There were no further incidents on the way to the airport, and it was with some relief that Bodie saw the last of Cordoba and Ortiz at the airport security check. With the adrenaline ebbing in his blood, he was aware of a feeling of depression settling on him--typical after brief and furious action, he told himself. It had nothing to do with Doyle.
"Looks like the rain's coming back," Murphy commented as they started back from Heathrow.
Bodie murmured an agreement and wondered if Cowley had sent Doyle back to London.
"Convenient of it to clear up for the shoot-out," Murphy said. Bodie nodded. Sighing, Murphy settled into silence, gazing out of the window, and leaving Bodie to his thoughts.
They centred on Doyle. Bodie remembered how it had started that night, between Doyle and him. The two of them had been stretched out side-by-side on the settee, watching a game, drinking beer and making rude remarks about each other's teams. Doyle had grown progressively more silent, retreating into himself as he'd been in the habit of doing ever since Ann had left him. Tired of hearing about Ann, knowing that was what was causing Doyle's depression even when he didn't speak her name, Bodie had finally asked him what he'd hoped for from her.
"Hoped for?" Doyle had repeated, with a derisive laugh, disturbing the beer can resting on his stomach.
"Yeah, hoped for. Longings? Dreams? Aspirations?"
"Yeah, I get you. Well, sex, for one."
Bodie had grunted and finished off his own beer. "Have plenty of that, with or without her."
"She was good," Doyle had protested.
"Lots of 'em around, mate. Anything else?"
"What else do you need?"
"You tell me."
"All right. Love," Doyle had admitted, hand tightening on the can.
"Meaning what? What's love?"
"What is this, twenty questions?"
"Yes. Answer the question--there's a good lad."
"Well, companionship. Someone there for you. Sex too, of course."
"You have that right here, without all the complications." And when Doyle had looked at him, Bodie had reached out, running his hand down Doyle's chest to his groin, his intentions clear.

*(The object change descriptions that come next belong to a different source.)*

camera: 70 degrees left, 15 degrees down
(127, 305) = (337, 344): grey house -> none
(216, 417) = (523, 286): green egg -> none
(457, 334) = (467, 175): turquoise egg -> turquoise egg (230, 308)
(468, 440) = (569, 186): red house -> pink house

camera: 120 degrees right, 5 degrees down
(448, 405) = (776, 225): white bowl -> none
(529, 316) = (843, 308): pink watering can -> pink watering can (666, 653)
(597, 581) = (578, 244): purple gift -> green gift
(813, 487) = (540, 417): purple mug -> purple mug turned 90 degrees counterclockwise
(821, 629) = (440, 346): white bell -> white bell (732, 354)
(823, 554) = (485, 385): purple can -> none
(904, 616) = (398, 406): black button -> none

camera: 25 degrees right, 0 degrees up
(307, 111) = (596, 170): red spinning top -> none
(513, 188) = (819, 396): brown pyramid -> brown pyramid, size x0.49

Doyle, without a word, had placed his beer on the side table.
He had started it, Bodie acknowledged, but Doyle had participated fully, had responded as if starved for touch. And it had been Doyle who had led them to his bed.
Bodie, remembering the touch of a caressing hand, shivered.
"What do you plan to do with your week off, then?" he asked Murphy abruptly. Murphy stirred and answered and they debated the best climbing sites in England and France for the rest of the journey.
They arrived back at Groveland Manor to find it swarming with activity. All of the security precautions and devices were being dismantled by teams of army and CI5 personnel. The owners would return to a Groveland unmarked by its use as the meeting place of the summit.
They parked Cowley's car by the side of the small guest house that had been the headquarters of the joint security operation. The remaining men would spend the night there, sleeping in the large main room. The guest house had once been the stables for the manor, but thirty years ago the owner at the time had had them converted to a guest house, with a fully functional kitchen, two bedrooms, and the main room. It was still a scandal for the surrounding countryside. "Poor bloke fled to Australia," Murphy had told them.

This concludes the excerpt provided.